As we travel on the spiritual journey, we have glimpses of that inner Reality. It is in these rare moments of awareness we experience that we are not what we think ourselves to be. As we progress in our practice and our consciousness expands, we become increasingly more aware of that Reality – the inner presence of God. In Heartfulness we also call it the inner Master. This inner Master is our highest Self, always showing the way from within. And, if we are lucky, the inner Master is reflected in us finding an outer living Master, a guide who has already reached that state of self-mastery and is willing to support us along the way. He becomes the mirror for our progress.
When we equate the Master with our highest Self, then we see the tendencies of our lower self for what they are. We realize that our evolution lies in becoming like the Master.

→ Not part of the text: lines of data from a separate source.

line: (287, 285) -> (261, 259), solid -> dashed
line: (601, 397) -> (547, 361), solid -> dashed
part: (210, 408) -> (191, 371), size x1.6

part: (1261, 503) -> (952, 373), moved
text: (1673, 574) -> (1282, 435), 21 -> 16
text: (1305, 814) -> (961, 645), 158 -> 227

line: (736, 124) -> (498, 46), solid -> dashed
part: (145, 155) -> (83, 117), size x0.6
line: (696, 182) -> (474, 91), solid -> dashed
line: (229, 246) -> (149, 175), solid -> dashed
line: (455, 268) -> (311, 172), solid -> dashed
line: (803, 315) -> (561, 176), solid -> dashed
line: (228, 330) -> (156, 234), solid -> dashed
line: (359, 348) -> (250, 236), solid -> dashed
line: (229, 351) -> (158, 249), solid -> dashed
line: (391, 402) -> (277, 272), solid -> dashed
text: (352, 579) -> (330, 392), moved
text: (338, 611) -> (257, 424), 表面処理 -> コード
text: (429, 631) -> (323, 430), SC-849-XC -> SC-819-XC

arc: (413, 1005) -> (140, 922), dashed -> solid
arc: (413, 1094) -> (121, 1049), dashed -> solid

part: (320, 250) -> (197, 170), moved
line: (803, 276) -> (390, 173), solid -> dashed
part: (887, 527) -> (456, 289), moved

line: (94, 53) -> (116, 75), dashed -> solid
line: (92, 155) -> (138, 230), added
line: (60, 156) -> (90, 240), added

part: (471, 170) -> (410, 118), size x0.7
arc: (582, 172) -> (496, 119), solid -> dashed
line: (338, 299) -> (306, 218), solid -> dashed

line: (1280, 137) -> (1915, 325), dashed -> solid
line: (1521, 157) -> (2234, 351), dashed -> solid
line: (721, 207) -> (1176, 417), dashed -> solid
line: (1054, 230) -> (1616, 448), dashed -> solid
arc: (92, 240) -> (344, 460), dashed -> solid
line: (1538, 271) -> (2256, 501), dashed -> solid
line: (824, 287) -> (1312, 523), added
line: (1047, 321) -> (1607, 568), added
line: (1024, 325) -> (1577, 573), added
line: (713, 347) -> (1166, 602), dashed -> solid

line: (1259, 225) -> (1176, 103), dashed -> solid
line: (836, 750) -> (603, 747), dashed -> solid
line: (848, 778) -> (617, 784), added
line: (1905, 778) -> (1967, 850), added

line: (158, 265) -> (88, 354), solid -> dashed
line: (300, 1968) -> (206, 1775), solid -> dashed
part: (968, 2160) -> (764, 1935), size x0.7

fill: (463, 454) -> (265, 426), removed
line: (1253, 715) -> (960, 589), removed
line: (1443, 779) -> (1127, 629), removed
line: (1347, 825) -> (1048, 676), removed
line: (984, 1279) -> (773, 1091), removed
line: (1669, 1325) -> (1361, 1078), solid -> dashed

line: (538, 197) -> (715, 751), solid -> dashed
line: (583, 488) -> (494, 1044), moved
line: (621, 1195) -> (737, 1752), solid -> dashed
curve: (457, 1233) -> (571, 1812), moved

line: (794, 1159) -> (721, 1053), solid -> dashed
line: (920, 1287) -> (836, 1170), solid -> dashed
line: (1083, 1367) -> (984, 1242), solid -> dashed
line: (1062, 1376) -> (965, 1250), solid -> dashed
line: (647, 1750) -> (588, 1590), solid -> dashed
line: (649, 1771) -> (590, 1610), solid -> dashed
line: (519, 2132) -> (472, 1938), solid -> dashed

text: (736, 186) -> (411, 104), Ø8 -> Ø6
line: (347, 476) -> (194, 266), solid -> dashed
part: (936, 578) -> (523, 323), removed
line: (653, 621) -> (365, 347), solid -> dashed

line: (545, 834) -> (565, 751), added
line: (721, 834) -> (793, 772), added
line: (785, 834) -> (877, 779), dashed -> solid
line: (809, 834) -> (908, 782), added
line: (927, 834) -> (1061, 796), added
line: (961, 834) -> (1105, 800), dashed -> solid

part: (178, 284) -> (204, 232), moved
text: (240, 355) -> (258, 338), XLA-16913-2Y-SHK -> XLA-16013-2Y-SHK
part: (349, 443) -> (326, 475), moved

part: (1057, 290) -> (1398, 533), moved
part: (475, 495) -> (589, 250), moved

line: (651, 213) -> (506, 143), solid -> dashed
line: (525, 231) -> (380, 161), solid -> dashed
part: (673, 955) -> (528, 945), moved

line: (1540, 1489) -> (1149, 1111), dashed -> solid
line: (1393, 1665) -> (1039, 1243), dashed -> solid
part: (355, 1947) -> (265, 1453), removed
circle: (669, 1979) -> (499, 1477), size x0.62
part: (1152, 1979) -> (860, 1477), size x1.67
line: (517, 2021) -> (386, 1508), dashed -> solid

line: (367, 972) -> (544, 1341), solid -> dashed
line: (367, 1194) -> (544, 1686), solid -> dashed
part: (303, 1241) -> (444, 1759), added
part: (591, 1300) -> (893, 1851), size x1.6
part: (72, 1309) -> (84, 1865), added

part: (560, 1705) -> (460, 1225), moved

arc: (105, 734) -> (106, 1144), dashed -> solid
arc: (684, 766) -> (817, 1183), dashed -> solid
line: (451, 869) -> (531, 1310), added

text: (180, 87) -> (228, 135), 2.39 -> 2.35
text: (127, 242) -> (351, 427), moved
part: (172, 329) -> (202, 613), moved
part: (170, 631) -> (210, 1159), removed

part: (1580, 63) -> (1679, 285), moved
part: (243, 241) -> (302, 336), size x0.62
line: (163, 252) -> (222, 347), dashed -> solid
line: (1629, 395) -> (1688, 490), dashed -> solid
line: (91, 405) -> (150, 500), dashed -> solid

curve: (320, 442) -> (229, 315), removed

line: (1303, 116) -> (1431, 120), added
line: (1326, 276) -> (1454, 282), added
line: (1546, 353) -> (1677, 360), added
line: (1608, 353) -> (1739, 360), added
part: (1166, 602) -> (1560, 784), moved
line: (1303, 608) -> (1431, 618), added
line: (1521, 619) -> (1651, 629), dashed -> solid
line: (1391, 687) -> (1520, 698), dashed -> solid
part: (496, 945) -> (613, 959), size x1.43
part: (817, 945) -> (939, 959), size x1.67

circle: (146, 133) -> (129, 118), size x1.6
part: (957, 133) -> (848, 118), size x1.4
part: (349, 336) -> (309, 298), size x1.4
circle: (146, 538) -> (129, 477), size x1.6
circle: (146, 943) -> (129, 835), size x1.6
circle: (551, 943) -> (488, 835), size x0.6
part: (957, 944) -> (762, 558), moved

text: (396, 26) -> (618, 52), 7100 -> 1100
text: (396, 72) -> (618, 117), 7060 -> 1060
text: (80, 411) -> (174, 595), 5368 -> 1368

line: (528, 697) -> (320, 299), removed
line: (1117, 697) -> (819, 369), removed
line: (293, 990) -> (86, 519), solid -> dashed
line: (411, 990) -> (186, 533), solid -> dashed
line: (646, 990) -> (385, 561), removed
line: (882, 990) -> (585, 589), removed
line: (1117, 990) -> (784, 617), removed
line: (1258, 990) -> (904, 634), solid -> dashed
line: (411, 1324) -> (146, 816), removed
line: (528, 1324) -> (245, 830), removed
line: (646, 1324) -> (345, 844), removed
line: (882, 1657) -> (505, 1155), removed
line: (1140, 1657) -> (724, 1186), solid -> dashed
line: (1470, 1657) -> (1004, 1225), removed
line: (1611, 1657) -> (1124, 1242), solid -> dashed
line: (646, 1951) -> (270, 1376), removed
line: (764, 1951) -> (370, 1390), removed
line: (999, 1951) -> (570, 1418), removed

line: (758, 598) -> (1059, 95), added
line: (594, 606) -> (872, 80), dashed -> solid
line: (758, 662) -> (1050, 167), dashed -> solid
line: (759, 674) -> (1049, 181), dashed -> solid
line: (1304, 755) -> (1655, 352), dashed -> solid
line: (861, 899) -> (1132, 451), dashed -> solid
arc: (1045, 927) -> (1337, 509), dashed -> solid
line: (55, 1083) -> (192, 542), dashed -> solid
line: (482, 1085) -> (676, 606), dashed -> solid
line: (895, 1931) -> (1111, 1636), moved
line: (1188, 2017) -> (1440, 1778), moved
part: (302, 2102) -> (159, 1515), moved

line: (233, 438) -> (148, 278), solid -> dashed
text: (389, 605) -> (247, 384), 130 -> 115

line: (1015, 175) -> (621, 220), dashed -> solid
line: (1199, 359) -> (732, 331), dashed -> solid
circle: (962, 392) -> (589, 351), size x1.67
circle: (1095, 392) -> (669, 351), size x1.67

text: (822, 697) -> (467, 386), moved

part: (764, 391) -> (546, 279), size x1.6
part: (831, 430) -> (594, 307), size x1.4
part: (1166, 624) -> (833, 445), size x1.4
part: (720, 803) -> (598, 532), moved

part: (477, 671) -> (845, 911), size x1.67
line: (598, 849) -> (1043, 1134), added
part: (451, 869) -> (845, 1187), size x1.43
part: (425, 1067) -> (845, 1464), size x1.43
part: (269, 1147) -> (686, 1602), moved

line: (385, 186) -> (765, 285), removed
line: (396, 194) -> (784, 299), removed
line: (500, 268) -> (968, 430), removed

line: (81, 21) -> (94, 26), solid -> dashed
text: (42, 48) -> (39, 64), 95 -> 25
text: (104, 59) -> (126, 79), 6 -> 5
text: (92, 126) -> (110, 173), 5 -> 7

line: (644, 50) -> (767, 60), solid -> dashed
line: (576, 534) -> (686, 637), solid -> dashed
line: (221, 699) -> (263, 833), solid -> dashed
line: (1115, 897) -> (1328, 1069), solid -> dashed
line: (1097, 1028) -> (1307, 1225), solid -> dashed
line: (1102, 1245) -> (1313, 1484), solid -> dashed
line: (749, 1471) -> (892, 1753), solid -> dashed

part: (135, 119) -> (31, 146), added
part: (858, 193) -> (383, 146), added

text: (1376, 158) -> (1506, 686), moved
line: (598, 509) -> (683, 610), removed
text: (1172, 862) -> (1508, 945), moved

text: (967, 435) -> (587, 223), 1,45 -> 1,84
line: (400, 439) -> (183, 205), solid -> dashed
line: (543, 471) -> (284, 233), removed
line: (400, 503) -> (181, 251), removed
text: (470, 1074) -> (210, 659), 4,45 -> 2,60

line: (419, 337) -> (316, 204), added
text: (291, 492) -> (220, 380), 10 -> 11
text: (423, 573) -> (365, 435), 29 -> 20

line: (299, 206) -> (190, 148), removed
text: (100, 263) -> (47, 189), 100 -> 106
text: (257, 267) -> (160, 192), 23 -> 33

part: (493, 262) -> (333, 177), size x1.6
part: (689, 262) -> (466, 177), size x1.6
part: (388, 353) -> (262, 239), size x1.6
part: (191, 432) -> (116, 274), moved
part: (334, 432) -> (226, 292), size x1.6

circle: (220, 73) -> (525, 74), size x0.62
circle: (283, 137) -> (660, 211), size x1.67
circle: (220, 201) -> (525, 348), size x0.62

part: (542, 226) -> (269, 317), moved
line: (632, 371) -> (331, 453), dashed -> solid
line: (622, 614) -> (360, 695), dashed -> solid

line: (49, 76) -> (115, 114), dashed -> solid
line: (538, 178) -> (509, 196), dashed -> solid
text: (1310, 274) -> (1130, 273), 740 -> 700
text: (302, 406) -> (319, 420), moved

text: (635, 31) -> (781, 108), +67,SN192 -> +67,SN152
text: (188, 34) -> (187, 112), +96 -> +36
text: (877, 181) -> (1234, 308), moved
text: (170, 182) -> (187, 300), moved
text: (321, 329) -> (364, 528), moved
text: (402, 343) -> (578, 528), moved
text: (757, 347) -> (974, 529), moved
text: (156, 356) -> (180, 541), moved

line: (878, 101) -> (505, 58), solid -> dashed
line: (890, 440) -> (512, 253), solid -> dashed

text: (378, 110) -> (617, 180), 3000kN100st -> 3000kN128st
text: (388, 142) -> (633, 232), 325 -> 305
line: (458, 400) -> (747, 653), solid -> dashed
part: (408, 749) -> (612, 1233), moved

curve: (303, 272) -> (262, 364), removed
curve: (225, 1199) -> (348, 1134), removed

Our ego is directed toward that higher aim. This creates in us a state of negation, which attracts his attention and establishes a link with him. It becomes easy for us to fulfill our duties, and we naturally avoid anything that is not in tune with the universal principles. In Babuji’s words, “This can be accomplished when one shortens to the greatest possible limit the distance between oneself and the Master. Hence the best method for that would be to maintain in our thought a constant feeling of his presence.”
The essence of Principle 10
In fact, the real essence of this principle is “feeling the presence of God.” Only when we recognize the presence of our true Self will we see our ego for what it is – mere identity. That recognition sparks the process of repentance, and with it the removal of unwanted tendencies, the Yamas, and the cultivation of noble qualities, the Niyamas. In combination, this leads to continuous self-improvement, and the feeling of purity, innocence, humility and lightness.
The philosophy behind this principle can be applied to all aspects of our life to achieve continuous self-improvement. The practice of Kaizen is one such example. Kaizen is a never-ending striving for perfection in everything we do. In order to achieve Kaizen, we adopt what the Japanese call hansei or “the practice of self-criticism.” This means holding ourselves accountable and finding room for improvement, even when everything is going to plan. Adopting this mindset overcomes the status quo, and pushes us forward. It is what allows us to maintain a differential between what we are now and what we can become, so that growth can continue. There is another practice called poka-yoke in lean management, which means “mistake-proofing” or avoiding mistakes, which is similar to living from the perspective of the higher Self.
This principle allows us to reach subtler and subtler levels of behavior, until we reach a level where mistakes are rare. And when we do make them, we become aware and repent, resolving not to repeat the same. Most importantly, it is our connection with and remembrance of the Master that allows this practice to be so effective.